Una anécdota sin importancia

 

 

Aquella tarde, me dirigí animada a la biblioteca municipal de mi barrio con el fin de hojear algunos libros sobre literatura erótica, para poder aconsejar a un amigo sobre algún texto literario, de calidad, del género.

Al frente del mostrador se encontraba un hombre de mediana edad, seguramente algo más joven que yo. Absorto en su ordenador, no me escuchó a la primera. Le tuve que repetir mis buenas tardes y mi pregunta: ¿tienen secciones separadas por géneros? El susodicho me miró de arriba abajo, por encima de sus gafas de  presbicia. Supongo que, como todos hacemos, se haría sus componendas mentales: Mujer madura, con buena pinta (porque creo que tengo “buena pinta”), clase media con estudios y sin muchas pretensiones intelectuales (no llevo gafas redondas de concha para miopía, ni pelos de loca, ni visto de negro existencial), seguro que busca libros escritos por mujeres, de historias más o menos rosas, o el último best seller de Ken Follett. Con algo de condescendencia, como si supiera lo que le iba a decir, me preguntó qué buscaba exactamente. Yo algo cohibida, lo reconozco, le contesté que buscaba literatura erótica. La cara del empleado se transformó en todo un cuadro de asombro y estupor. Casi lo vi escandalizado. Con cierto desdén, aunque reprimido como se le exige al funcionario de una biblioteca, me contestó que no, que yo misma buscara por autores.

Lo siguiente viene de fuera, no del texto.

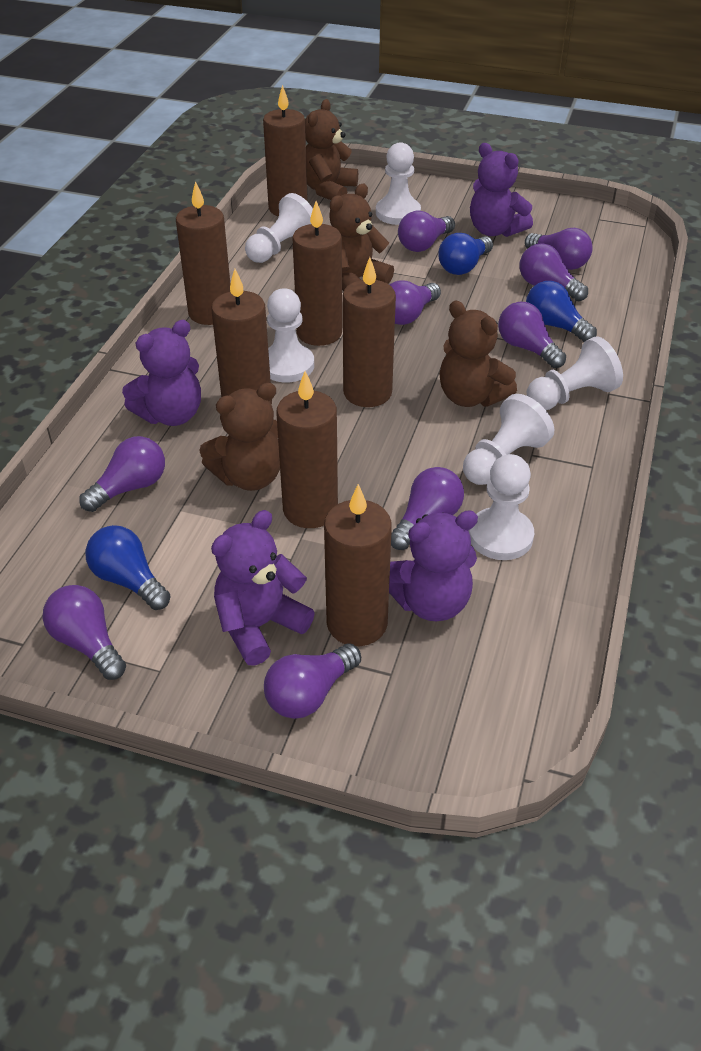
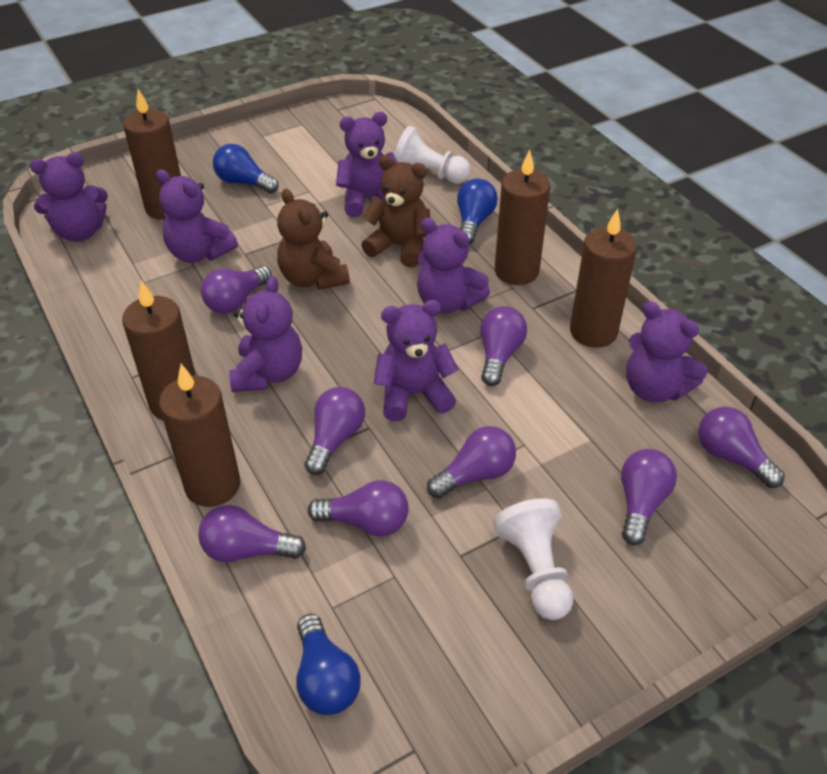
brown candle: 7 -> 5
brown teddy bear: 4 -> 2
purple light bulb: 9 -> 8
purple teddy bear: 4 -> 7
white pawn: 6 -> 2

Me dirigí al pasillo de orden alfabético sintiéndome observada por la espalda y ruborizada por la cara. ¿Por qué?, os preguntaréis. Porque el prejuicio de aquel hombre frente a mi imagen de supuesta señora seria y convencional, casi era menor que el mío contra romper esa imagen y ser juzgada por ello. Tanto fue así, que me sorprendí a mí misma justificándome ante aquel individuo y explicándole que había escogido uno de Vargas Llosa, como queriéndole asegurar que no venía buscando “Chochos Locos” o “Amaneceres calientes” ni nada por el estilo.

“Patética” sería el adjetivo más adecuado que definiría cómo me sentí segundos después de salir de la biblioteca. Porque resulta que la señoras maduras con buena pinta, de ahora, fuimos protagonistas de la movida de los 80, porque luchamos, en la facultad o en las calles o en nuestras propias casas, por muchos derechos que no eran tan obvios como en la actualidad, porque tomábamos absenta en Malasaña y  fumamos algún porro en los servicios del Sol de Jardines , porque desterramos para siempre muchos tabúes que nos habían inculcado las monjitas, porque íbamos ávidas de cultura y frescura a la filmoteca a ver películas de Bertrand Tavernier o de Pasolini, porque, a base de broncas paternas, dijimos no a seguir siendo señoritas de buena familia para pasar a ser compañeras y cómplices de nuestros novios, a los que nos resistíamos también a llamarlos así. Porque sentíamos como una transgresión, o mejor dicho nos obligaban a sentirlo así, lo que ahora es absolutamente normal y aceptado. Es mucho con lo que rompimos para verme ahora disculpándome, casi, ante un bibliotecario que no sabe nada de mí. Y lo peor de todo es que él no me pidió ninguna explicación, sino que éramos yo y mi propio prejuicio los que me obligaron a dársela.

Por todo ello, os pido perdón, queridas compañeras de generación. Intentaré que no se vuelva a repetir.